I’ve been depressed so I stopped writing these. I don’t remember what workouts I did last week. This week I decided to change up my program some more in order to have some endurance aspect to my week and also because I don’t really like any of the ab exercises available. So I changed to Kettlebell swings on Wednesdays. I figure it exercises the core enough for me anyways.

 

On Monday I did this:

 

3:40 Incline Push-ups

1:10 Kneeling Push-ups

30 Full Squats

2:20 Close Squats

I could do an Uneven Squat on my right leg but not my left.

 

I am glad I reached the progression standard for both squats and Push-ups. I think I will progress pretty fast with the push-ups, or I hope so. I lost about 6 lbs of muscle from being depressed the last 2 weeks. I’m not sure how that is going to slow me down. It will take me a while to move forward on the squats. I have been thinking about how to make up for muscle imbalances in my legs, and for the future with one-sided exercises. My plan is to do the first effort, and then the next work out always start with the side that could do the least. That way each leg or arm is only moving at the pace of the weaker side.
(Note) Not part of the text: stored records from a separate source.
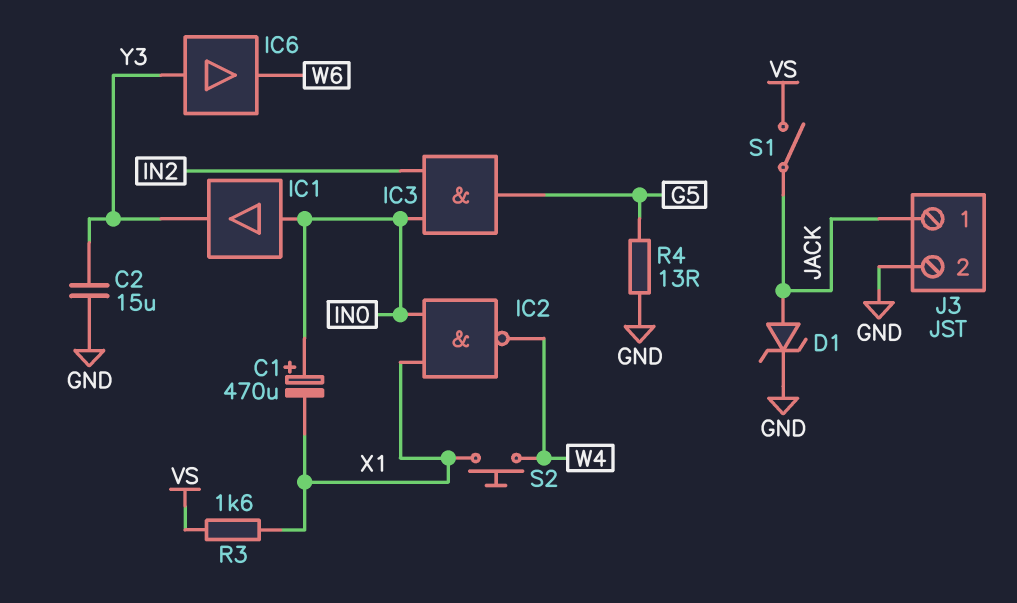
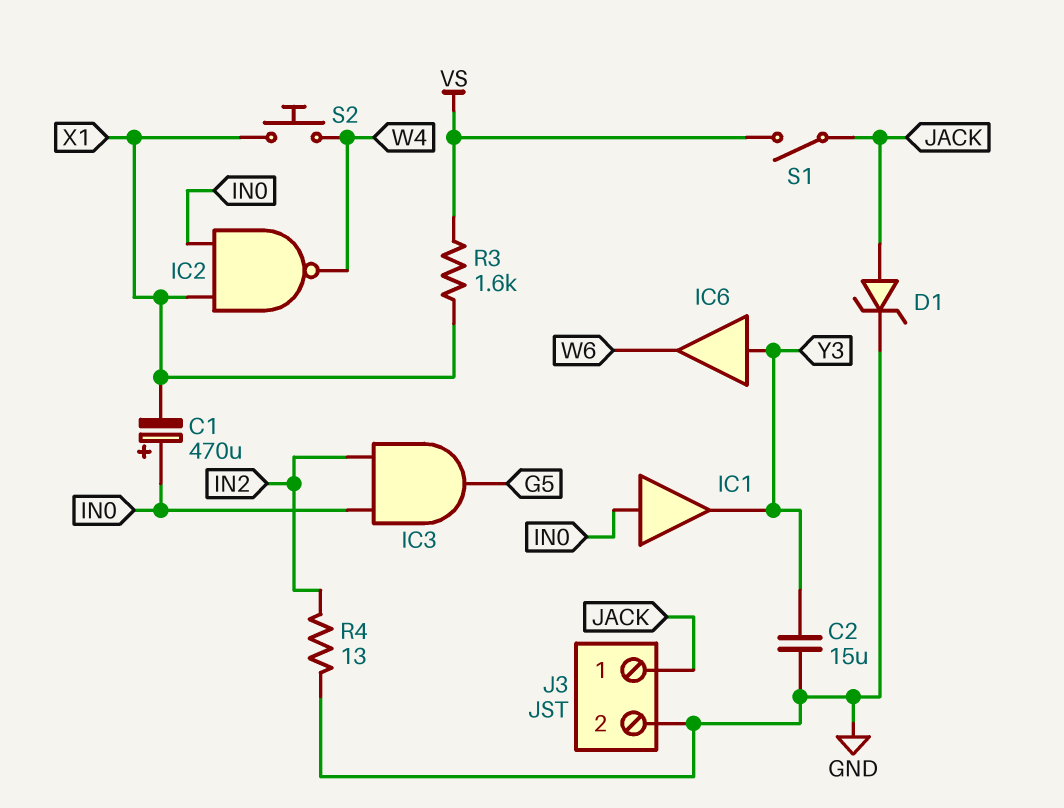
R4: 13 (G5, GND) -> 13 (GND, IN2)

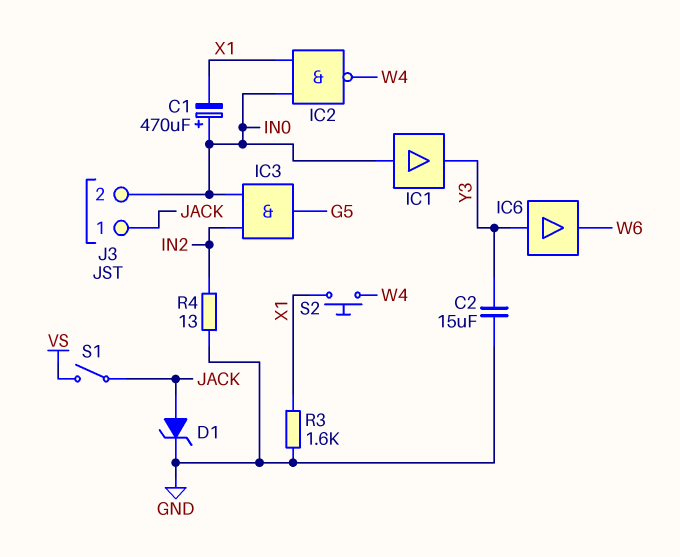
J3 pin 2: GND -> IN0
R3: 1.6k (VS, X1) -> 1.6k (GND, X1)

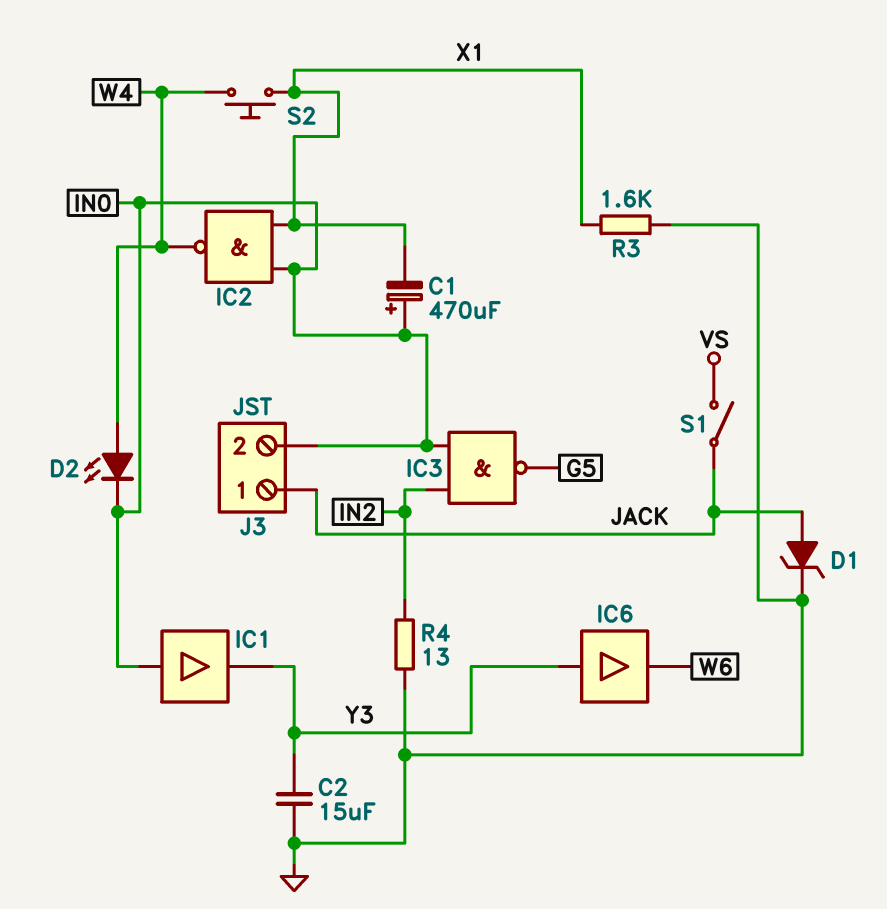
D2: none -> LED (A W4, K IN0)
IC3: AND (in IN0, in IN2, out G5) -> NAND (in IN0, in IN2, out G5)

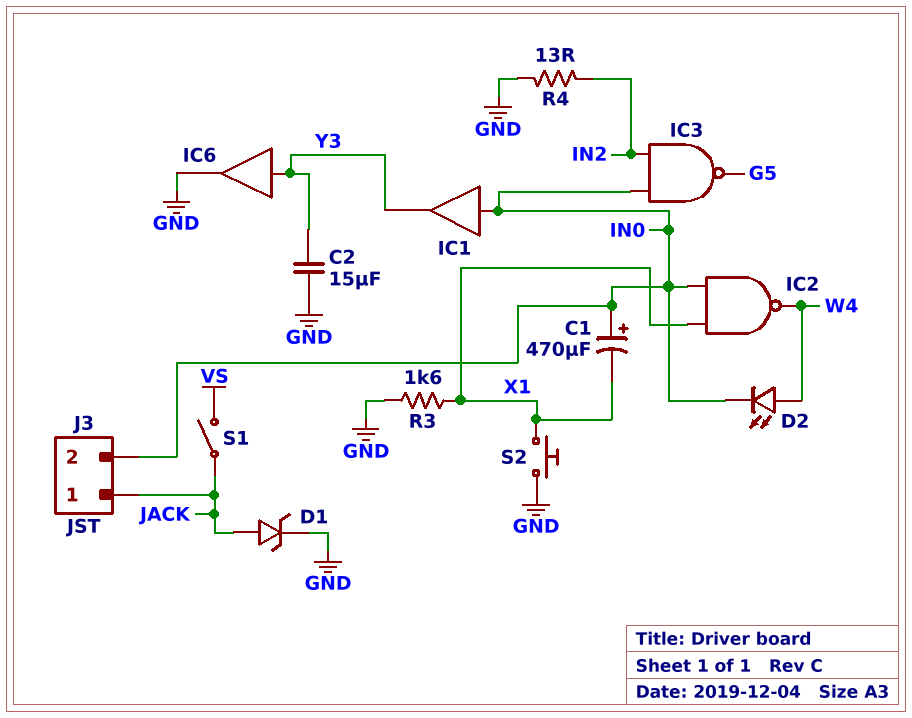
IC6: buffer (in Y3, out W6) -> buffer (in Y3, out GND)
S2: button (W4, X1) -> button (GND, X1)

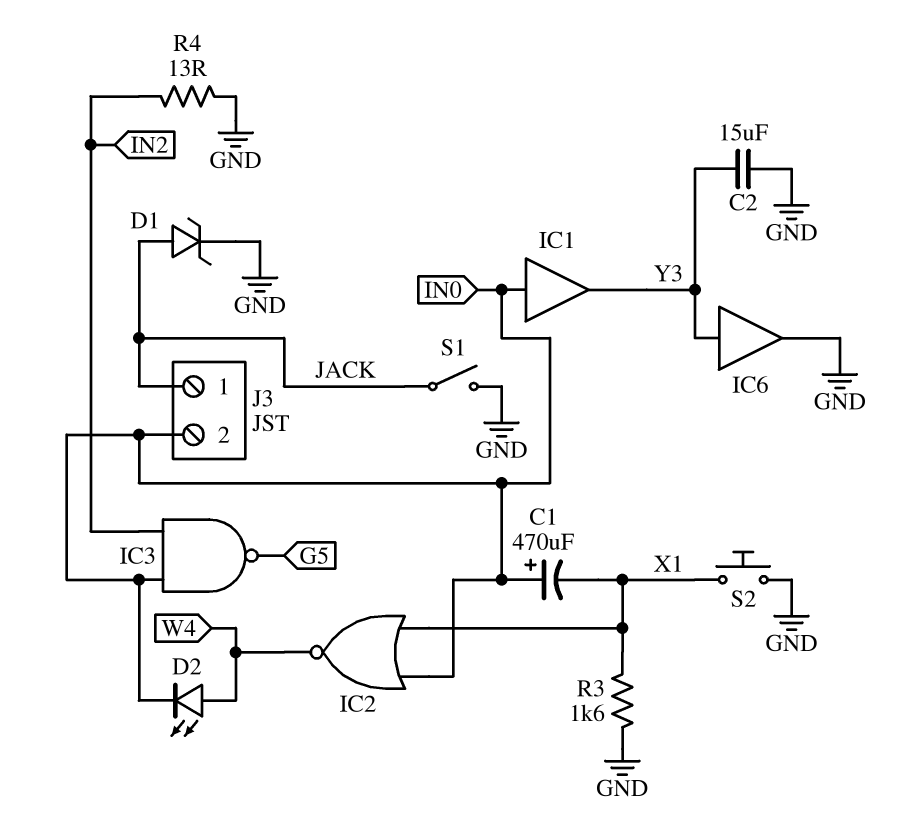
IC2: NAND (in IN0, in X1, out W4) -> NOR (in IN0, in X1, out W4)
S1: switch (JACK, VS) -> switch (GND, JACK)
So, I did 1rep on my right leg, but no complete reps on my left. Next workout I start with my left leg. If I am able to go down, but not up, then I do the same on my right side. I do this until my left leg can do one. If later on I can do 4 on my left but only 3 on my right I will switch on the following workout.

Incline Push-ups

2:40

1:35

Short Bridges

2:50

Straight Bridges

1:20

 

Next week I’ll hopefully get to move up on push-ups. I get to add another set to my straight bridges. 🙂

Incline Push Ups

2:40

1:30

Short Bridges

3:50

Straight Bridges

1:10

I am happy that I got to move up to Straight Bridges today  ^_^

I had to REALLY push to get the last 5 push-ups.

1 minute Crow Stand
40 seconds Handstand

Pike Roll Outs
1:15
1:10

I am moving my Bridge work to Mondays after Push-ups, so I can do these pike things.

I am pretty excited that I was able to make progress on this. I really think the new method of progression is going to be more satisfying.

I rest 3 minutes between each set.

3:30 Full Squats
Rest
1:5 close squats

I tried out an exercise that is new to me. The Pike Rollout. I just googled “best ab exercise” to see what would come up and then once I saw the exercise it appealed to me and made sense in my knowledge of physiology. This is where I found it: http://www.thepostgame.com/blog/training-day/201105/single-best-ab-exercise-and-its-not-crunch

 

So I went to the gym and used a swiss ball to do 2 sets of 15 reps and 1 set of 9 reps.

 

I think I will replace the leg lifts in Convict Conditioning with these and rearrange my workout schedule. I never notice a whole lot of activation of my abs doing the leg lifts and haven’t seen much support for it elsewhere. Also it isn’t nearly as cool as the other big 6 movements.